Çağan Şengül - Canım Yanıyor*yüzüme gülüyor, elinde tutuyor, sırtıma saplıyor bıçakları*
💦
"Berşan, 7 numaraya sen bak!"
Bir kez daha içeriden ismim seslenilince elimdekini sinirle tezgâha fırlattım. Hafif ıslak olan sarı bez parlak mermere yapışırken çıkan tok ses mutfaktaki bakışların bana dönmesini sağlamıştı. Hepsine aynı ters bakışlarım gönderdim. Gizlemek için çabalamadığım öfkem gözlerini korkutmuş olmalı ki çekinerek işlerine devam ettiler. O sırada içeriye giren Ensar gerginliği fark etmiş, elindeki kirli tabakları bırakırken 'Ne oldu?' dercesine göz kırpmıştı.
"Siz içeride dört kişi oyun falan mı oynuyorsunuz?" dedim sesimi kısık tutmaya çalışarak. "Mutfağı ben aldığım halde Özgül masalara bakmam için çağırıp duruyor, sabahtan beri bir tezgâhı temizlemeyi bile bitiremedim!"
İş bölümünde Özgül'e kasa, Ensar, Sena, Elif ve kıvırcık bir çocuğa müşterilerle ilgilenme işi düşmüştü. Ben ise ardı arkası kesilmeyen siparişler için mutfağa yardıma gönderilmiştim. Belki de iki dakikada bir masa servisi için çağırılmasaydım onlara gerçekten yardımcı olabilirdim.
Sıkıntılı bakışları yüzümü turladı. "İçerisi çok yoğun ve Sena yine ortalıklarda yok. Elif ve ben de hepsine yetişemiyoruz. Ne yapmamızı bekliyorsun Berşan?"
Elim şakaklarıma doğru hareketlendi ve sinirden belirginleşen damarımda durdu. Yavaş hareketlerle ovdum. Saat daha bire bile gelmediği halde karınca yuvasından farksız olan kafeye göz attım. Hafta sonu olduğu için çoğu aile kahvaltıya gelmişti. Bazı masalarda ise boş vakitlerini değerlendiren tek tük liseli gruplar vardı.
"Tamam." dedim pes ederek. Ona yüklenmemin bir anlamı yoktu sonuçta. "Sen 7 numaraya bakıver iki dakika. Sena'ya bakacağım."
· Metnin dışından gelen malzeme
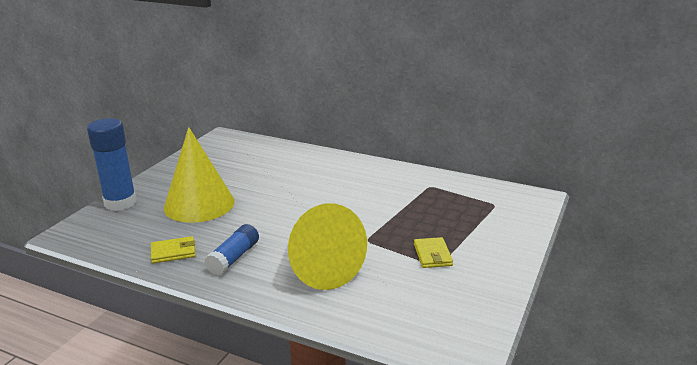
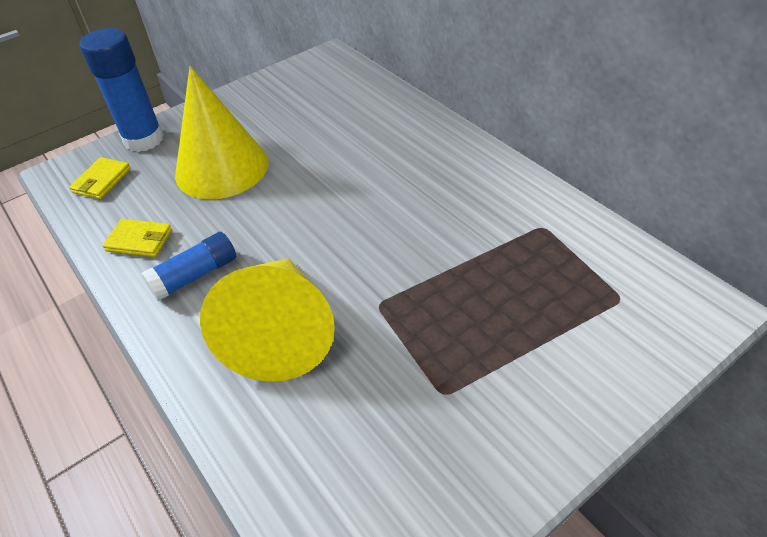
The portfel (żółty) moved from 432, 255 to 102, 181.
Beni onaylayarak kapını eşiğinden gördüğüm kadarı ile beklemekten sinir küpüne dönmüş masaya ilerledi.
Hemen yan tarafta bulunan lavaboda ellerimi yıkadım ve ara koridora çıktım. Önümden geçen genç garsonu durdurdum. Kendisi lise öğrencisi olmakla beraber yarı zamanlı olarak burada çalışıyordu. Sadece hafta sonları fazladan para alabilmek için bütün gün buradaydı. Adını henüz bilmiyordum.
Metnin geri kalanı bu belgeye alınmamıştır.